Monday, December 09, 2019

How To Concisely Argue For A Traditional View Of Jesus' Childhood

There are a lot of ways to argue for a traditional view of the childhood of Jesus, and we've been making those arguments for a long time. But it's often helpful to be able to argue concisely for what you believe. That can be hard to do when a subject is as large and complicated as the earliest years of Jesus' life. We are addressing years of his life, after all, unlike the narrower focus of Easter, for example. But here are a few summary arguments I recommend using:

- Reliable sources on Jesus' childhood were available to the early Christians and their opponents for a long time. Close relatives of Jesus lived for more than half a century after his birth. For a discussion of the credibility of the early reports about Jesus' relatives in general, see here. Regarding how long individuals like Mary and James lived, see here and here. And those relatives held some prominent positions in the early church, as we see in Acts, Galatians 1:19, 2:9-12, 1 Corinthians 9:5, the letters of James and Jude, etc. Keep in mind that Jesus' relatives were critical of him at times, so his enemies would have had an interest in and ability to get information about his background from those relatives. Some of Jesus' neighbors, coworkers, and contemporaries in places like Bethlehem and Nazareth also would have lived past the time of his death, even for decades in some cases. The same is true of the religious authorities and others who opposed him and had him executed. Just as the early Christians passed on information from generation to generation, so did their enemies. The early Christians and their opponents produced many documents in the earliest decades of Christianity, not just the ones we possess today, as I argue here. And see here for some comments from Larry Hurtado about how the literacy of the early Christians is often underestimated.
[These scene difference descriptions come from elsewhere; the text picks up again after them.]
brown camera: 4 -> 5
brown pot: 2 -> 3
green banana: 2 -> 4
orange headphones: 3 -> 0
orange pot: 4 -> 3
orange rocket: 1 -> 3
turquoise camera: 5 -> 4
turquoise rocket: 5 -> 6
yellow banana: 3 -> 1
- We have a lot of evidence for a traditional view of Jesus' childhood. Much of what the early Christians report about the childhood of Jesus meets modern historical standards, like multiple attestation, the criterion of embarrassment, and the criterion of coherence. For some examples, see here and here.

- There's a significant lack of support in the ancient sources for skeptical alternatives to a traditional Christian view of the childhood of Jesus. For example, the early opponents of Christianity not only don't seem to have opposed the Bethlehem birthplace of Jesus, but even corroborated it. Not only does Celsus not agree with the popular modern notion that the virgin birth claim didn't arise until decades after Jesus' death, but he even attributes the claim of a virgin birth to Jesus himself (in Origen, Against Celsus, 1:28). See here for a further discussion of how inconsistent many modern skeptical views of the virgin birth are with ancient non-Christian sources. For more examples of what ancient non-Christian sources said about Jesus' childhood, see here. On the modern skeptical assertion that Luke's census account is radically inaccurate, see this post. On modern skeptical claims about the authorship of the gospels, see here. And so on. As with the other two points above, you'd have to be selective in choosing one or more examples to illustrate the point, but we've provided many to choose from.
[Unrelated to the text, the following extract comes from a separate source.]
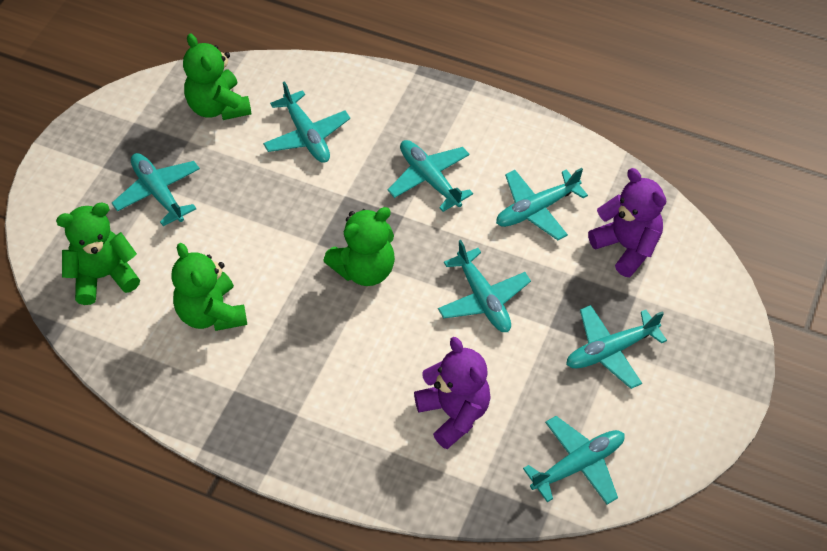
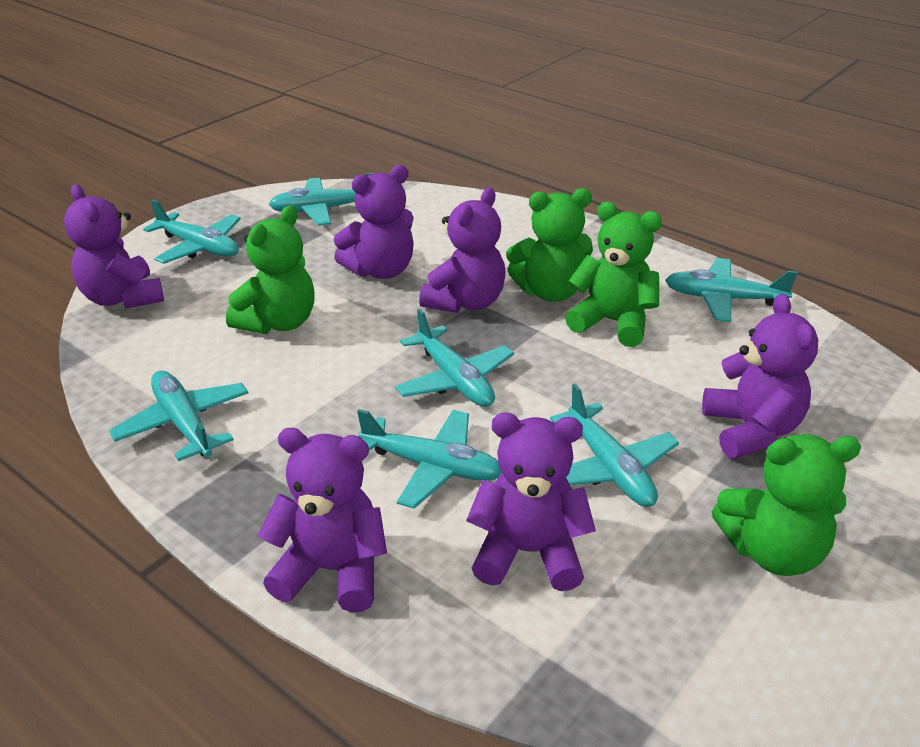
purple teddy bear: 2 -> 6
To summarize these three points even further:

1. the presence of reliable sources
2. the presence of evidence for a traditional Christian view
3. the absence of support for skeptical alternatives among the ancient sources

And you could make it even easier to remember as: presence, presence, absence.

The importance of these three points can be seen by thinking about how easily the relevant circumstances could have been different than they are and what implications would follow if they were different. What if individuals like Mary and James hadn't lived as long as they did, the earliest Christians hadn't shown so much interest in writing, etc.? What if there wasn't so much information about Jesus' childhood that meets the evidential standards for historically reliable material? What if the early opponents of Christianity had made significantly different claims about Jesus' childhood, such as by corroborating the Christian claims much less than they did?

This approach I've outlined doesn't cover every issue, and you still have to address whatever objections are raised. It's a good way to start a discussion and summarize your view, even if it doesn't end the discussion.